1. Introduction
Regression models, also known as response models, can accurately predict the output of other features by establishing a mapping relationship between data features and outputs [
1]. The commonly used regression models are single-output models, i.e., models with one or more inputs but only one output. However, in real engineering problems, there are often multiple outputs. For example, in novel battery material discovery, simultaneous and comprehensive prediction of the multidimensional properties of battery electrode materials is needed to help accelerate material discovery and design [
2]. In environmental forecasting, there is a need to simultaneously predict particulate matter concentrations at different air quality monitoring stations, which often have potentially nonlinear spatial correlations. Reliable and accurate predictions help in crisis response and can reduce health risks [
3]. Ultra-high-performance fiber-reinforced concrete (UHPFRC) is used in a variety of civil engineering applications, and its structural behavior is closer to that of steel. To investigate the effect of component dosage on its strain and energy absorption capacity under peak tension and to optimize the material dosage, both outputs need to be predicted simultaneously [
4]. Multiple outputs can be processed separately, but this method ignores the potential correlation between the outputs and results in information loss. Therefore, the correlation between the outputs can be used to build a multi-output model, which is also known as a multi-response or multi-task model.

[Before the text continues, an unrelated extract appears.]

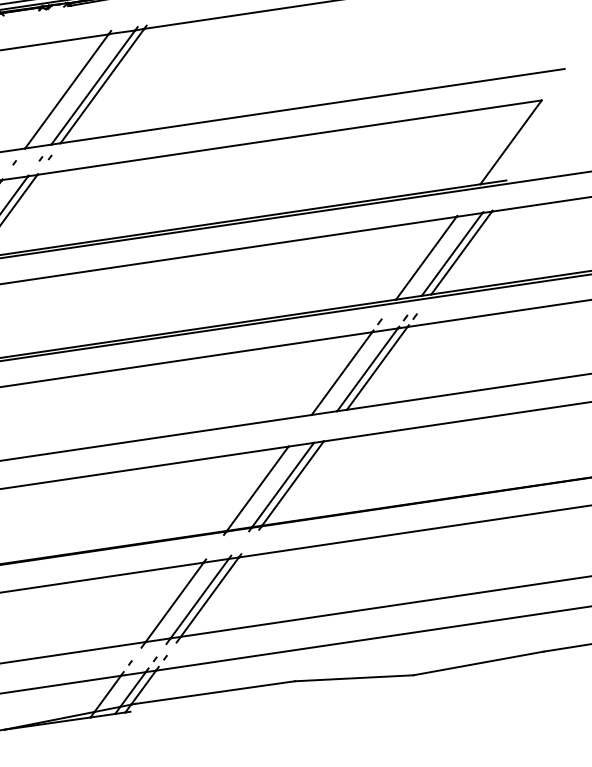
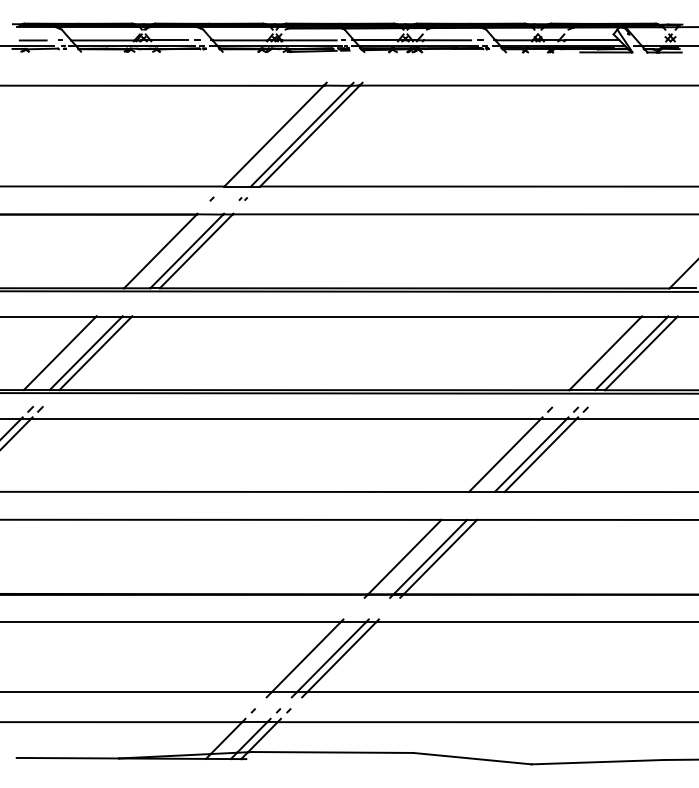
part: (45, 157) -> (243, 198), size x0.6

Support vector machine (SVR) was first proposed by Vapnik based on the principle of structural risk minimization [
5]. SVR uses quadratic programming to obtain predictions for a single output. Compared to other models, SVR has superior performance due to its structural risk minimization principle, which allows it to avoid overfitting and achieve better output approximation [
6,
7]. The Bayesian support vector machine (BSVR) introduces Gaussian process assumptions and Bayesian inference on the basis of SVR to obtain the predicted values and their distributions. The BSVR model not only obtains an estimate of the unknown sample points but also has the advantages of adaptivity and prediction error distributions of Bayesian methods [
8]. Meanwhile, SVR has shown superior performance in dealing with nonlinear problems and avoiding overfitting with good generalization ability [
9]. Therefore, Bayesian support vector machines have received a lot of attention in the past time, such as [
9,
10,
11] and references therein.
Multiple output regression aims to establish a mapping from multivariate inputs to multiple outputs [
12]. Despite the potential utility of BSVR, its standard form cannot handle multiple outputs. The simplest way to deal with the multiple-output problem is to model multiple outputs individually. For each output indicator, a model can be built independently. This treatment is simpler but does not take into account the correlation between outputs and is suitable for scenarios where no correlation exists between outputs [
13]. Another method is chain modeling [
14]. This method predicts an output, followed by predicting the next output using the predicted output as input, and so on. However, the use of chain modeling requires determining the order of the outputs and the dependencies between them.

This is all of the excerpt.